U.S. light-vehicle sales soared to a 6-year high in August, pushing the year-to-date pace 9.6% ahead of like-2012, as the market heads toward a 15.5 million-unit – or better – finish.

Deliveries totaled 1.498 million in August, the best tally for any month since 1.558 million in May 2007.

The daily selling rate over the month’s 28 days totaled 53,490, up 12.8% from year-ago’s 47,415 (27 days), and marking the 36th straight year-over-year increase.

August’s seasonally adjusted annual rate of 16.0 million units was the highest since the identical number was reached in November 2007. The 2013 to-date SAAR through August paced at 15.5 million, compared with year-ago’s 14.4 million, making it the highest for the period since 16.1 million in 2007.

August’s volume was aided by the inclusion of Labor Day weekend sales, which is not typical of most years. The extended sales period is taken into account in the government’s seasonal factors used to determine the SAAR.

Looking ahead, September’s volume will take a precipitous drop from August, but the SAAR should remain relatively steady. However, the pull-ahead of sales into August could drop September’s total below year-ago, which would be the first time monthly volume, unadjusted for the DSR, declined since May 2011.

Incentives, including holiday retail programs, did not appear to have unusual impact on August’s results. Fleet deliveries did not have a major effect either.

Job growth, improved housing and construction, low interest rates and pent-up demand were the main drivers behind August’s surge.

Results for nearly all auto makers were above expectations. However, sales by high-volume manufacturers Honda, Nissan and Toyota get most of the credit for pushing the SAAR above 16 million for the first time since before the recession.

Combined, the three posted a 19.5% sales increase from year-ago. The remainder of the industry recorded a 9.6% gain, much of that on the strength of other Japan-based auto makers. BMW and Audi also contributed with large increases.

The only auto maker to post a decline was Volkswagen, despite the Audi brand’s 17.2% increase.

General Motors, Ford and Chrysler all recorded gains but lost market share compared with year-ago.

All cross/utility vehicle segments, small-car and the luxury-sedan segments – Lower, Middle and Upper Luxury – notched gains above the industry average. Middle and Large Sport/Utility vehicles also outran the industry pace, with increases of 14.6% and 16.9%, respectively, from year-ago.

Although not every large-truck segment posted positive results, combined sales of big trucks continued to outpace the market. Total deliveries from the Large Pickup/CUV/SUV/Van segments, including luxury models, were up 16.2% in August, and market share increased to 18.3% from 17.7% year-ago.
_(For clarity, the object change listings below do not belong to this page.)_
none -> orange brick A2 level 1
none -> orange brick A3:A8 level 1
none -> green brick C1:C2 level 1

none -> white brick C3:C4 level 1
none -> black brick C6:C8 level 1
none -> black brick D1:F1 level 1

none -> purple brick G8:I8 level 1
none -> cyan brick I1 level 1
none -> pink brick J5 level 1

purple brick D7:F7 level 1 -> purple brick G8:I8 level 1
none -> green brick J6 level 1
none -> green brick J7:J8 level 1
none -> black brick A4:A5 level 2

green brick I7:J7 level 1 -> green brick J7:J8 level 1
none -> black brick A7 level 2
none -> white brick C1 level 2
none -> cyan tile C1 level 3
Deliveries of large pickups climbed 14.5% and market share was up slightly from year-ago at 11.7%. The results lagged the year-to-date 21.8% increase for the segment. However, a slowdown in August is typical for large pickups.

Tanking during the month was the small-van segment, consisting mostly of passenger vehicles, and minivans. Sales fell 7.6% in August and have declined in seven of the past eight months.

Notably, combined sales of cargo models in the Small Van segment jumped 16.0% in August, and 27.7% year-to-date. The rise in demand for small commercial vans partly explains the 2.7% decline in year-to-date deliveries of large vans, including last month’s 3.9% drop.